The Royal Arms over the chancel arch, which by law after the Restoration had to be displayed, is in the form used by the Georges until 1801. These were the last of the Royal Arms to display the Arms of France in the second quarter.

The pulpit is of stone, with 15th-century stone carving; the stone steps up to it are 600 years old. The altar is crowned with a late 19th-century reredos, which is a Doulton terracotta panel of the Last Supper by George Tinworth. The altar rails are 17th-century with vertically symmetrical balusters. There is a heraldic wall monument beside the altar with marks of lightning on it, to Samuel Arnold, a 19th-century rector for 40 years. Some restoration work was carried out in 1900 and again in the 1970s when a fire destroyed much of the work just finished. Repairs were again completed a year later.

In 2009, the pews and pew platform were removed in the west end of the church, and a new stone floor laid over the earth floor underneath. This revealed that one of the beams supporting the pew platform was very old, hand carved and part painted – possibly part of the rood screen that many churches had before the Protestant Reformation.

The church possesses several pieces of silver, including a flagon, chalice, paten and paten cover, most of which date from the 17th and 18th century. Memorials include a brass commemorating the eight men of the parish who died while serving in the First World War.

===Bells===
The tower holds six bells which were restored and rehung by John Taylor & Co of Loughborough on a new steel frame in 1982 below the old wooden frame, displacing the old ringing chamber, thus the bells are now rung from the base of the tower. The tenor bell is c.1410, from the Worcester foundry; two others are 17th-century.

The tenor bell has an unusual border. Ornamental borders of foliage or arabesques between the words or on other parts of the bell are hardly ever found on mediaeval bells. The only other instances in an English church are believed to be on the tenor at Hereford Cathedral (about 1450), and a bell at Bintry, Norfolk (about 1530).

===In the churchyard===
There are 24 listed monuments in the churchyard, all chest tombs with a Grade II listing. Also here is the war grave of Private Edwin Kent, who lived at The Gib while employed by a Burton coal merchant until he enlisted in the 2nd Wiltshire in January 1915. He died in October of that year, aged 32, after being wounded during an advance in Flanders, and was given a military funeral.

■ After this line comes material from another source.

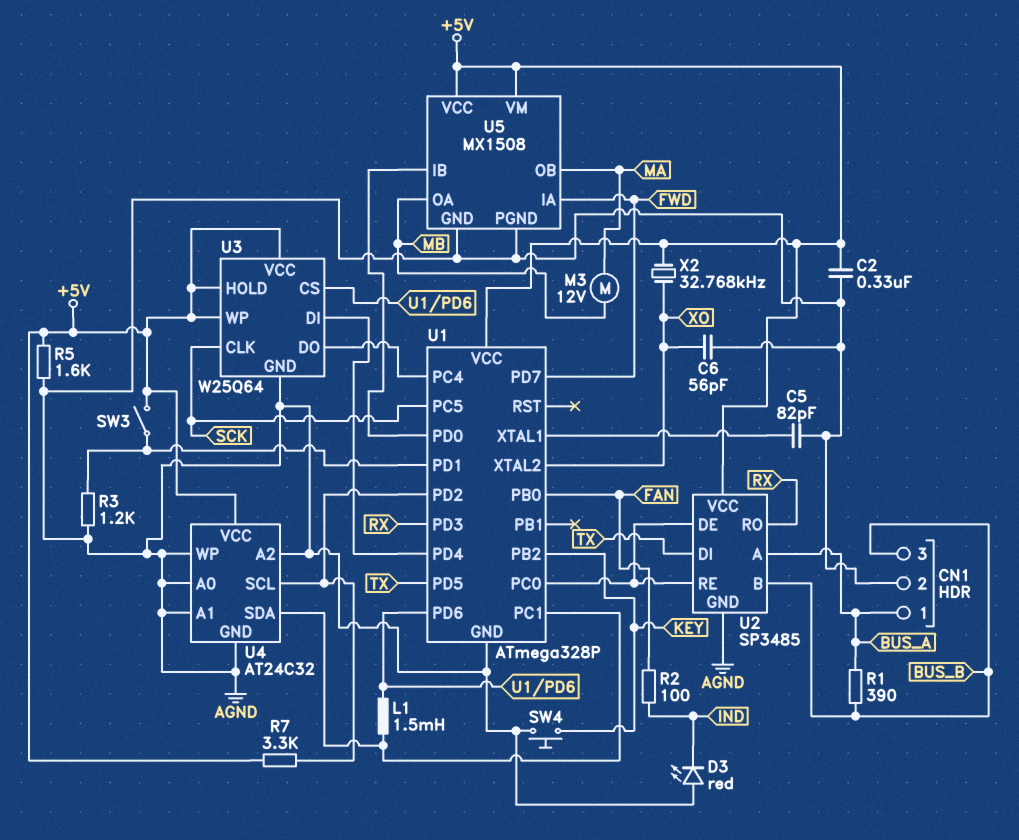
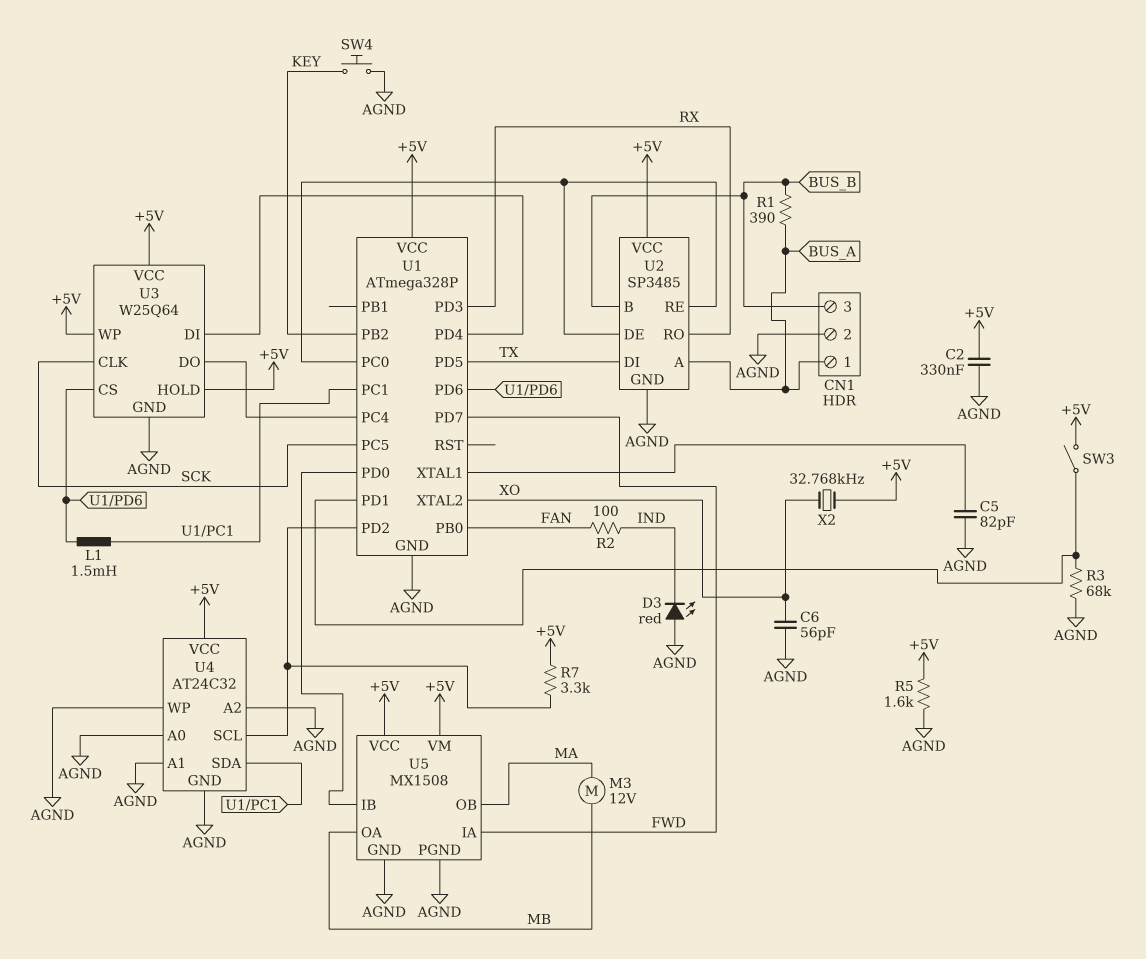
R3: 1.2k (AGND, U1/PD1) -> 68k (AGND, U1/PD1)

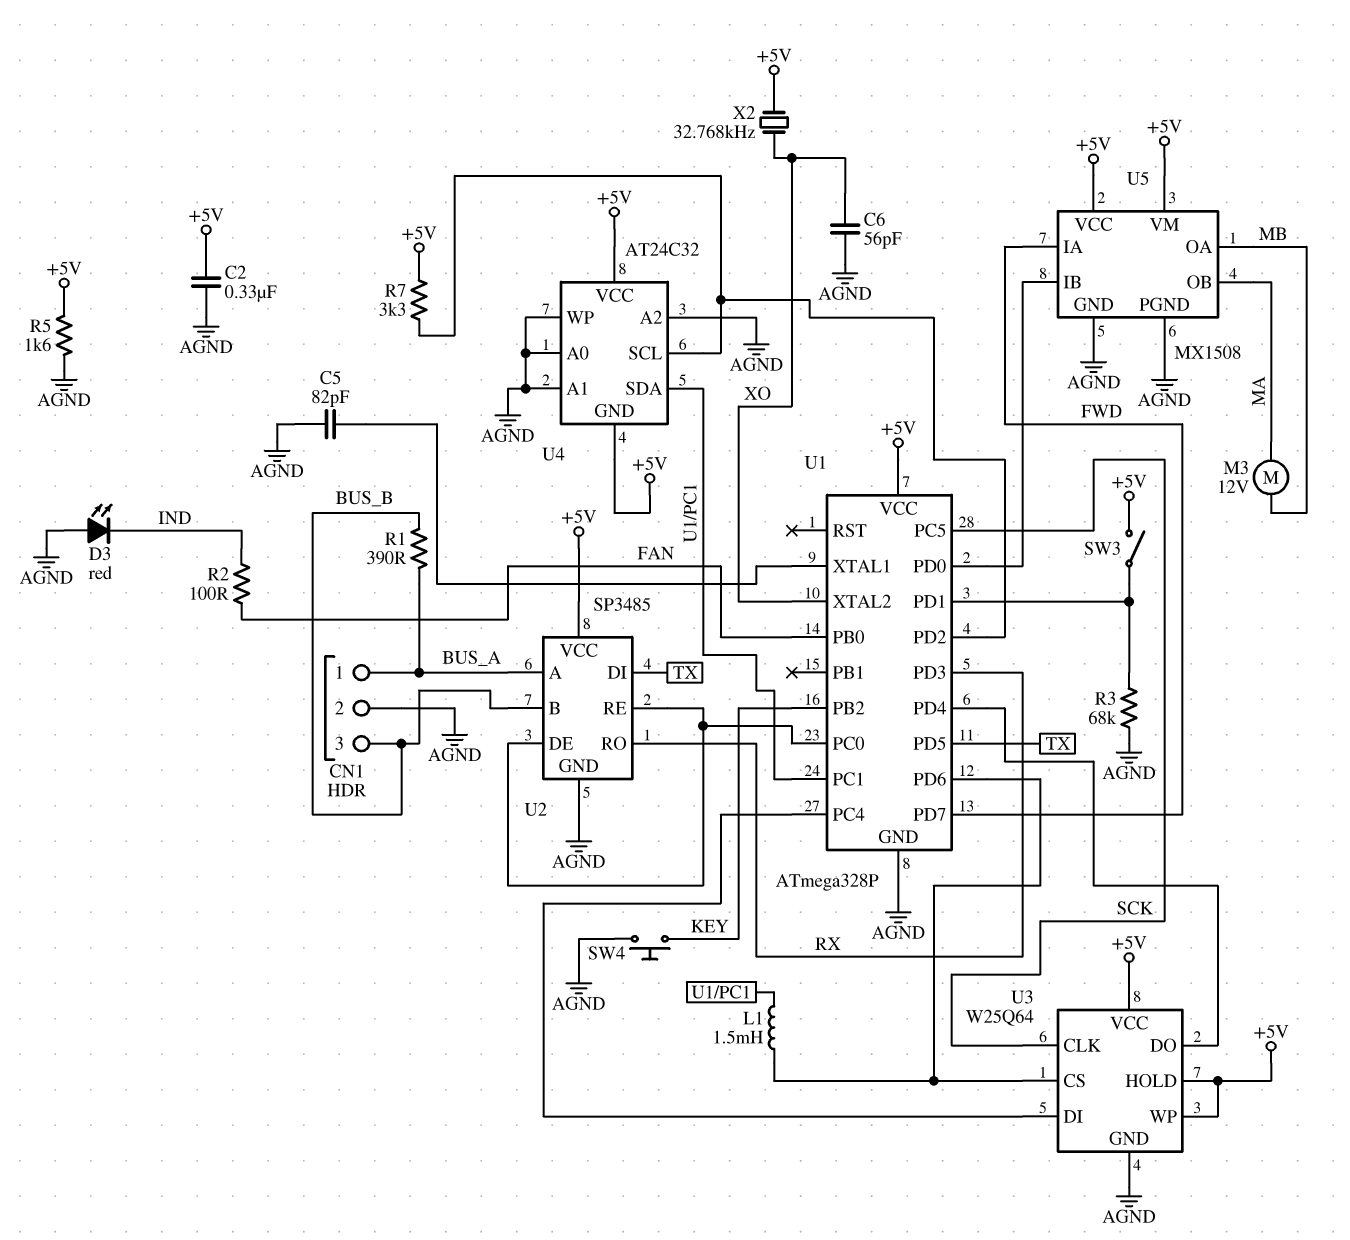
U3 pin DI: U1/PD4 -> U1/PC4
U3 pin DO: U1/PC4 -> U1/PD4
U4 pin GND: AGND -> +5V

In the churchyard are also the graves of Captain John Russell Compton Domvile (1856–1893) and Eva Kathleen Domvile (1868–1897), children of Reverend Charles Compton Domvile (1816–1898) who was Rector of St Mary's. This branch of the Domvile family is descended from Charles Pocklington Esquire MP who succeeded his Uncle Sir Compton, and took the name and arms of Domville.

==Notable buildings==
St Mary's Church is the only Grade I listed building in the parish.

Burton Farmhouse, now known as The Old Farmhouse, is at the bottom of Church Hill, and is a Grade II listed building from the late 17th or early 18th century. The former Plume of Feathers inn, since 2000 a house known as The Old Plume, is from the same period and also Grade II listed.

Another old building is Chestnut Cottage, which used to be the village forge. Part of the Old Rectory, now a private house, dates from 1605, although in common with the other old buildings it has been substantially extended and altered over the generations.

== Amenities ==
The modern community has an active Anglican church, St Mary's, and a public house, The Old House at Home. It is served by two nearby Church schools, Bybrook Valley CofE School in Yatton Keynell (4 miles away) and Trinity CofE School in Acton Turville (1 mile).

The Burton Community Association was founded in 2014 and is a registered charity. It has built and maintains a children's play area; it provides a defibrillator and volunteers trained in its use and in CPR; it has a group which organises activities to maintain and improve the village appearance; and a community safety and crime prevention group which operates a Community Speed Watch scheme and supports the work of the police.